The occasion includes a State of the Company address from Pugh but the bulk of the day is for the company’s employees. The program includes experts offering information on topics that might include budgeting, financial planning or health-care issues.

Pugh also brings in a group of speakers each year; men and women who have achieved success in their careers after starting at the bottom of the corporate ladder.

“We had a guy that was a laborer at a hospital.” Pugh says. “He was going to med school; he worked his way all the way up to become president of the hospital because people saw him working outside super hard and they said ‘Who is this that guy? We need to hire that guy.’

“We had another gal who started out in the mailroom who was a single mom going to college for marketing. Next thing you know she became the marketing director of a large company.

Enviroscapes founder, owner and CEO Todd Pugh is heavily involved with the snow business during the offseason before shifting the responsibilities to his employees during the winter.
photo: Rick Dean Photography

“So we bring these people in who are just like our team and I let then share their stories of what it took for them to go from entry level to the top of the company.

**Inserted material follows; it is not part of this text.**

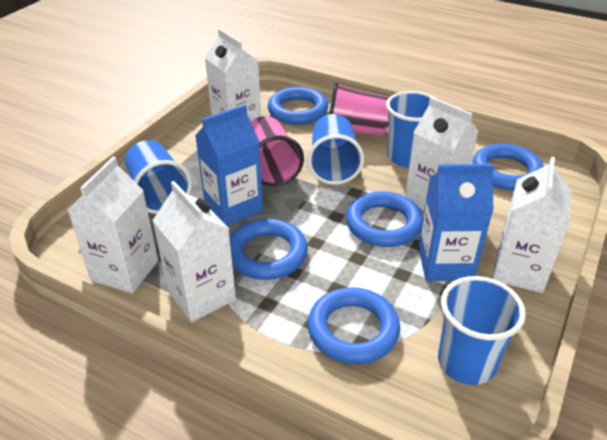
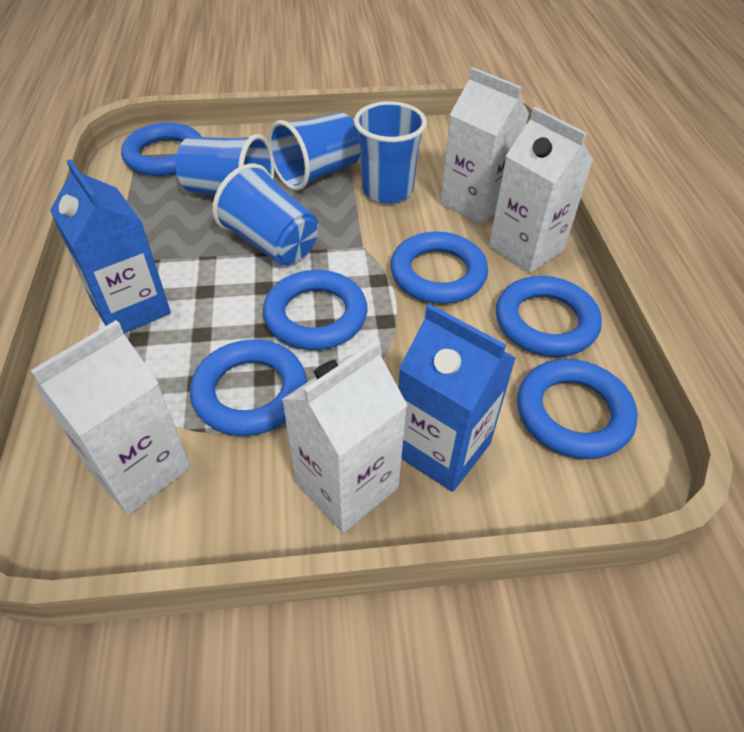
blue ring: 5 -> 6
pink cup: 2 -> 0
white carton: 5 -> 4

And I just hope that each of those people inspire somebody sitting there to say ‘Hey if they can do it, I can do it.’”

As busy as he is. Pugh makes time to give back to his community by serving on boards of an assortment of organizations, including the United Way of Stark County, Ohio, The Lions Area Development Board, the Stark County Development Board and the Pro Football Hall of Fame. He also serves on the board of a local bank.

“I guess I’m the one that that’s willing to volunteer,” he says. “I think demographically … the workforce is getting older. A lot of the people that are on these boards within the communities have gotten older so they’re looking for some younger blood.”

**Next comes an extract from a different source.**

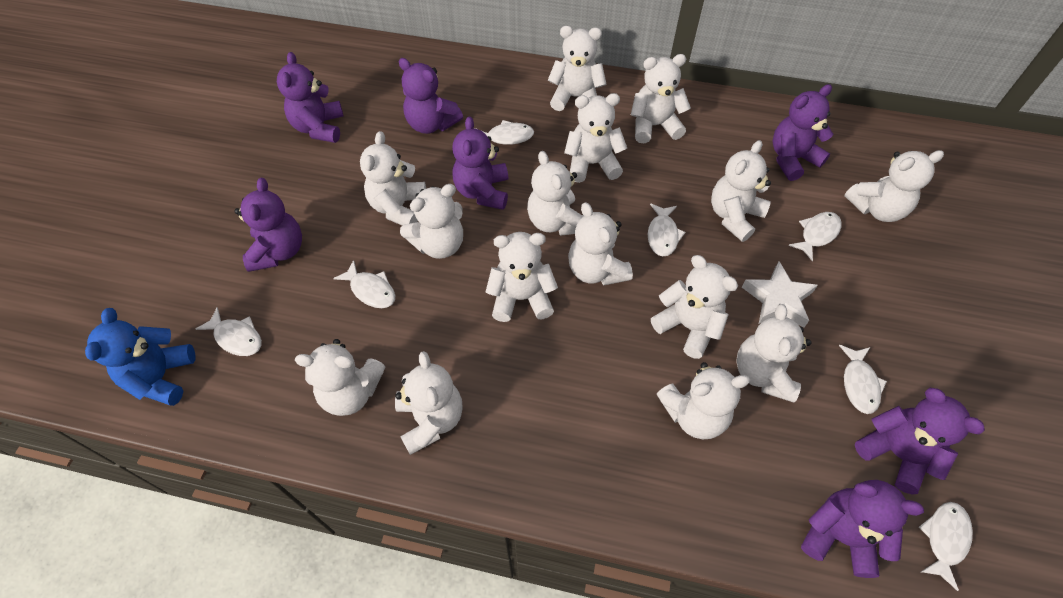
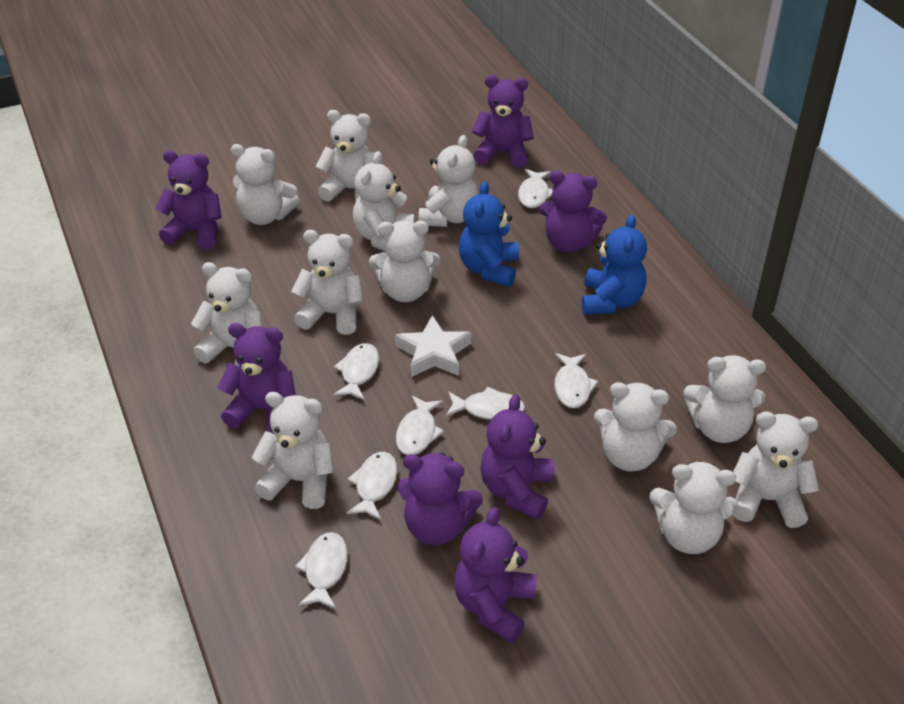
blue teddy bear: 1 -> 2
white teddy bear: 15 -> 12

Kevin Gilbride, the executive director of the ASCA, lauds Pugh’s impact in the community.

“He’s taking care of the family, taking care of the community” Gilbride says. “He’s got a large footprint in Ohio where he operates his business. And he looks out for everybody in those areas. He does it very quietly, too. He’s a quiet leader when it comes to the things that he does and he does quite a bit.”

Despite his abundance of commitments, Pugh remains devoted to his family. He and his wife, Anna, are the parents of two college-aged daughters and a son who is a senior in high school. The family often travels around the country showing cattle.

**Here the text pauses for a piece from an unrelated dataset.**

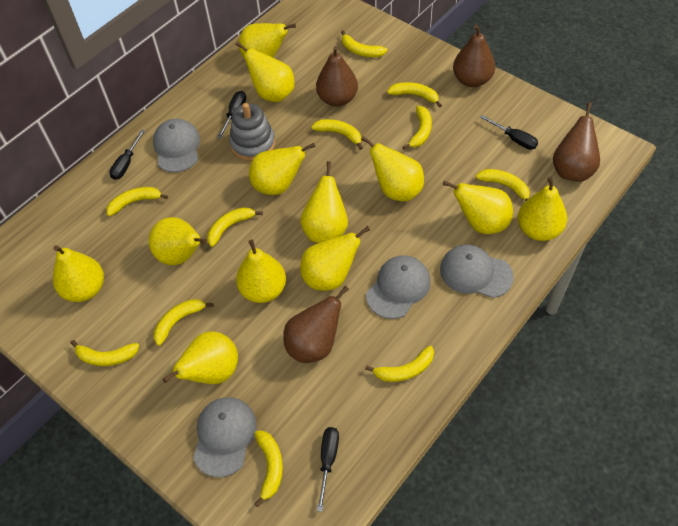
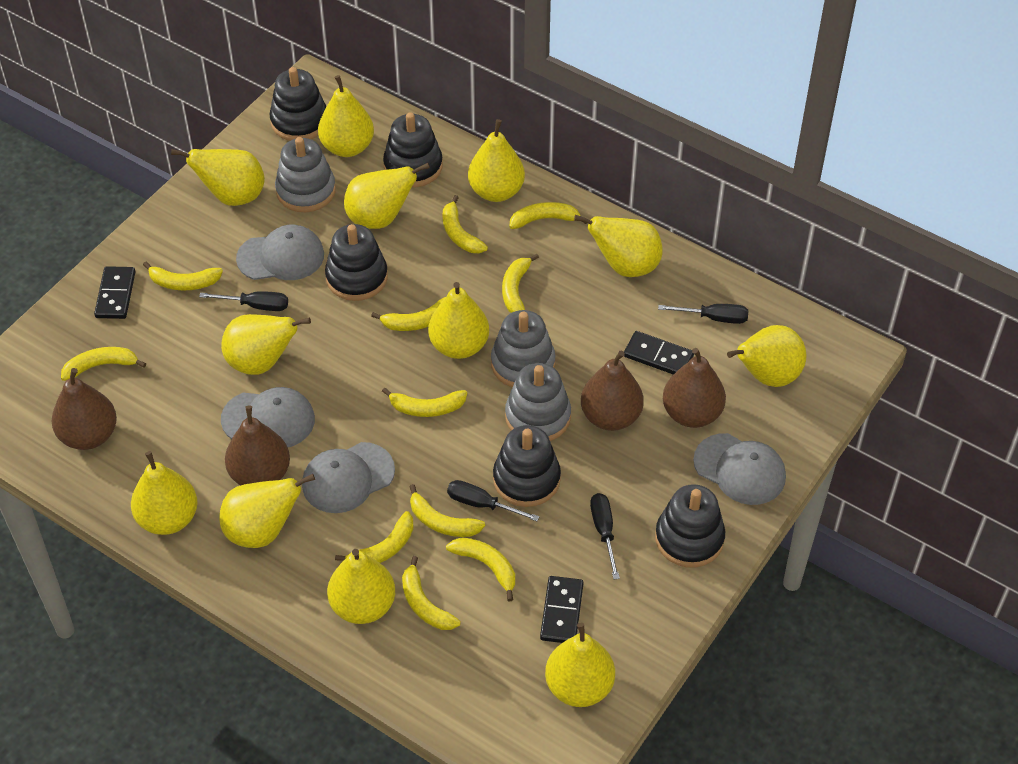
black domino: 0 -> 3
black stacking toy: 0 -> 5
grey stacking toy: 1 -> 3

“I would have worked 100 hours a week if there wasn’t something to take me away from the business,” Pugh says. “So by traveling the country, showing cattle, I had to go. It forced me to leave the business. That’s why we originally did it. I was looking for a family hobby that was away from the company so I wasn’t pulled back to the business.”

Pugh praise his wife for her support. The couple has been married 22 years after a courtship that lasted all of three months.

“Running a business is tough,” he says. “You work on your business. You need to work on your marriage. I’d be the first one to say that I could have done a better job than what I’ve done. But I’ve been very blessed that my wife came from a business background. So, she understood what it took to run a business.

“She wanted a family right away. I wanted to grow the business. So, she basically raised the kids for the first seven to eight years pretty much on her own and I pretty much stuck my head down and grew business. But that’s what we agreed to. It wouldn’t work for everybody, but it worked for us.”

Pugh says that he and his wife have always shared the same core values. ”We aligned on our faith,” he says. “That was the common denominator. We were strong in our faith. Two, she appreciated that I was motivated and wanted to grow a business, so we were aligned there. And we were aligned in how our kids should be raised.”

Pugh says his wife’s support has been instrumental to the success of both their marriage and his business endeavors. “The reason our relationship was successful,” he says “is my wife believed in what I was trying to accomplish. So, by her believing in it and supporting it, she was willing to sacrifice many things that maybe other people would not.”